My mother was one of the most high energy people I have ever met, but because she was the first person I ever met, this was my perception of normal. At the beach, we often went to The Southernaire, a Calabash-style seafood restaurant in Sneads Ferry, a small town off the north end of Topsail Island. It was about a 25 minute drive from where we stayed on the South end of the island, which was a long time to us a kids. As soon as we hit the gravel parking lot, my mother would yell for my dad to let her out so that she could go put our name on the waiting list. This happened at almost every restaurant in my childhood. I don’t even know whether or not she hated waiting, or if she just always wanted to be protective. Maybe we got really bratty if there was a wait. However, this predisposition for jumping out of a moving car to beat someone else to the front door never abated. I kind of understand where she was coming from, because as a parent, I’d rather cook than sit for hours at an overcrowded restaurant with bad service. 

I live in the house that I grew up in, so my sense of my parents in my life is fairly constant. However, I find that the intensity of that awareness is magnified at the beach because it was such intense family time. We were never allowed to bring friends to the beach, but my daughters bring them, so it’s a pretty different experience. Due to Covid, all of our other plans were cancelled, so we came to the beach a number of times this summer. When my father died, we took his ashes to the beach and sprinkled them in the ocean. With Covid, it hasn’t been possible for us to get together to repeat that ritual with my mom’s ashes. Instead, I’m trying to bring my attention to both my mother and my feelings about her loss. The waves are rough, so the water is a bit murky, and that’s how I feel about that process. 

For the past couple of weeks, I have been working to compile all of the writing I did last year as my mom’s health went on it’s winding roller coaster of loss. I wanted to be able to post it as an anniversary memory, but I think I have to let it go for the moment. I’m not sure that it deserves to be rushed, and I was definitely rushing it; partly because I had found myself unable to work on it for a while. Much of the process of writing that material as her health failed had to do with leaning into being as present as I could with what I was feeling at the time. However, looking back at it and revisiting it, also brings up new feelings rather than just re-connecting to the ones I was aware of at the time. The grief feels different now: present, but elongated. 
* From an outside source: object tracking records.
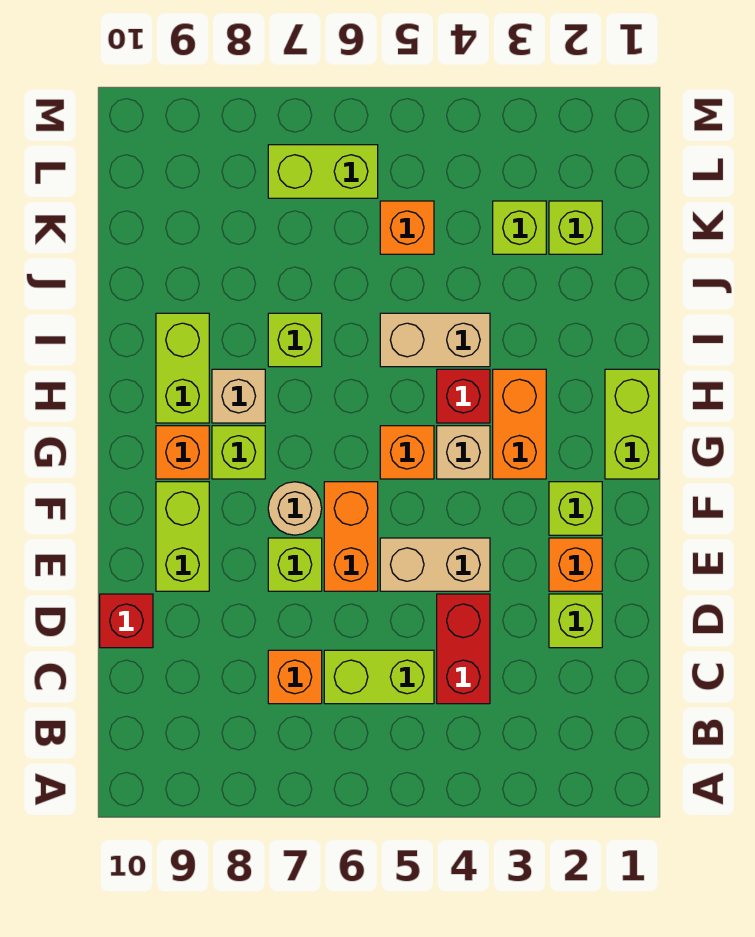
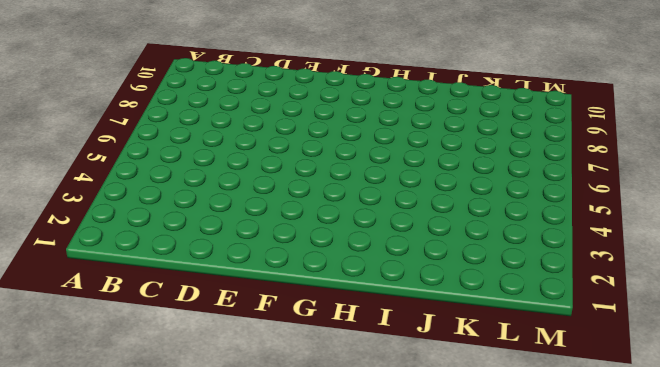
none -> red brick C4:D4 level 1
none -> lime brick C5:C6 level 1
none -> orange brick C7 level 1

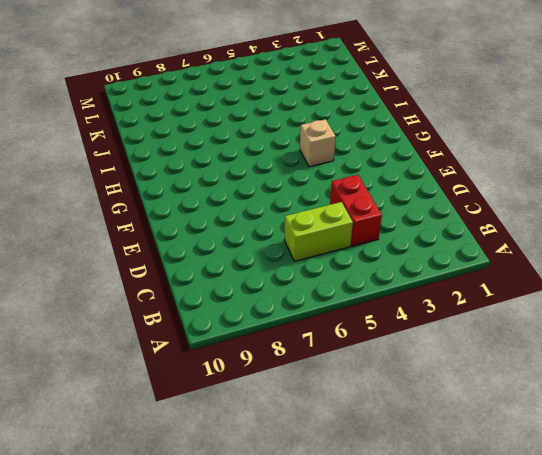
none -> orange brick C7 level 1
none -> lime brick D2 level 1
none -> red brick D10 level 1

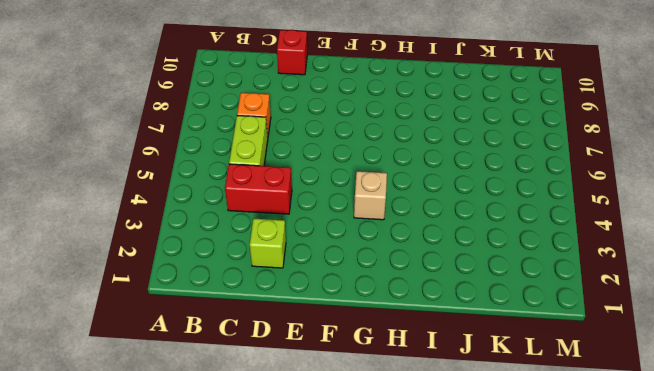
none -> orange brick E2 level 1
none -> tan brick E4:E5 level 1
none -> orange brick E6:F6 level 1

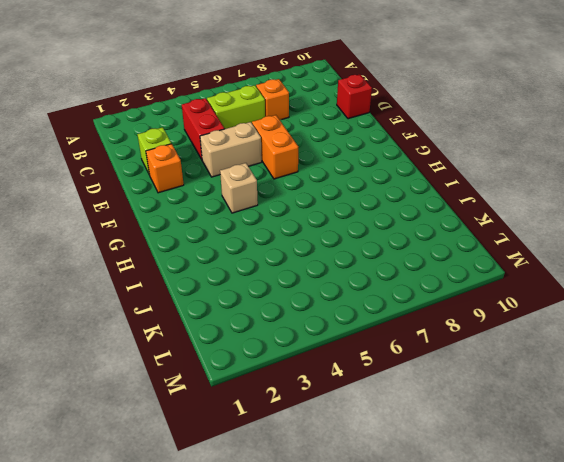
none -> lime brick E7 level 1
none -> lime brick E9:F9 level 1
none -> lime brick F2 level 1

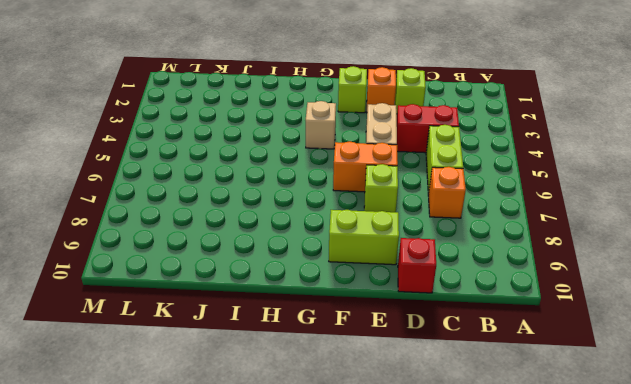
none -> tan round brick F7 level 1
none -> lime brick G1:H1 level 1
none -> orange brick G3:H3 level 1

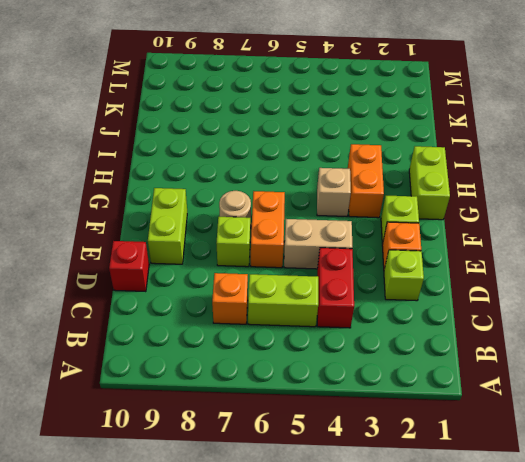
none -> orange brick G5 level 1
none -> lime brick G8 level 1
none -> orange brick G9 level 1

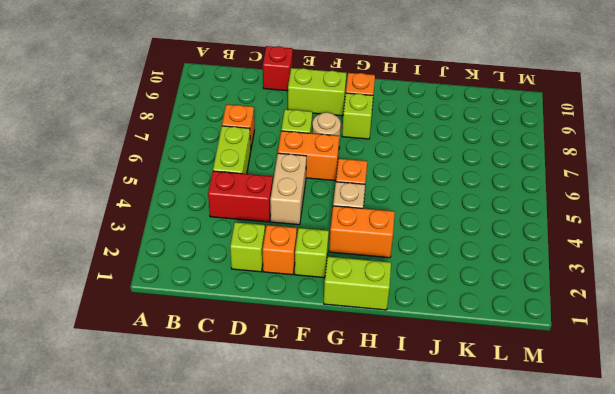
none -> red brick H4 level 1
none -> tan brick H8 level 1
none -> lime brick H9:I9 level 1

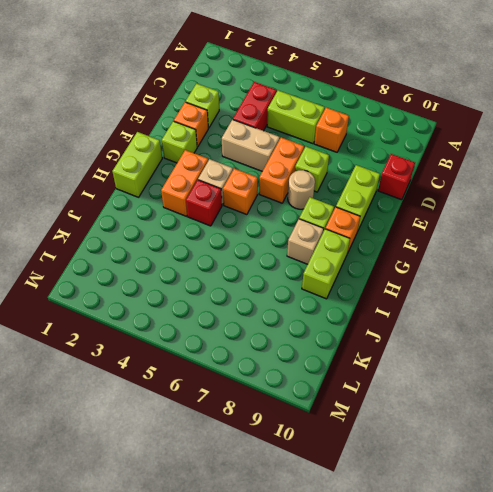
none -> tan brick I4:I5 level 1
none -> lime brick I7 level 1
none -> lime brick K2 level 1

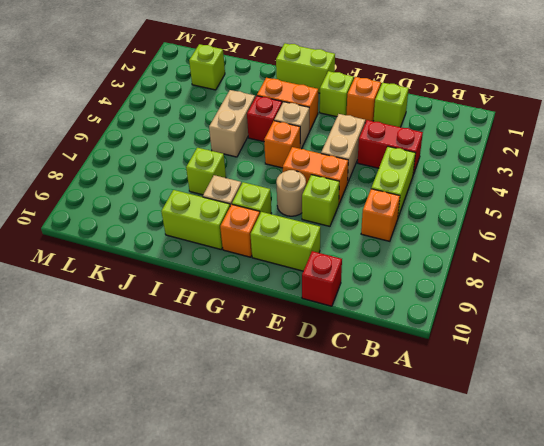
none -> lime brick K3 level 1
none -> orange brick K5 level 1
none -> lime brick L6:L7 level 1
Suffice it say, last summer was hard, but also profound and transformative. I’m working to hold onto that feeling and that awareness as I get buffeted in the waves. It can be frustrating when my hips lock up after sitting for a while, or my foot cramps up at night. However, I am also grateful for the knowledge that physical manifestations of emotional distress can be dealt with. Healing is not linear, and neither is dying. Very few things are. However, acceptance of what is, smooths the peaks and valleys. The path becomes a little straighter and a little less strenuous, or fraught. Peace is not a place, it is a feeling.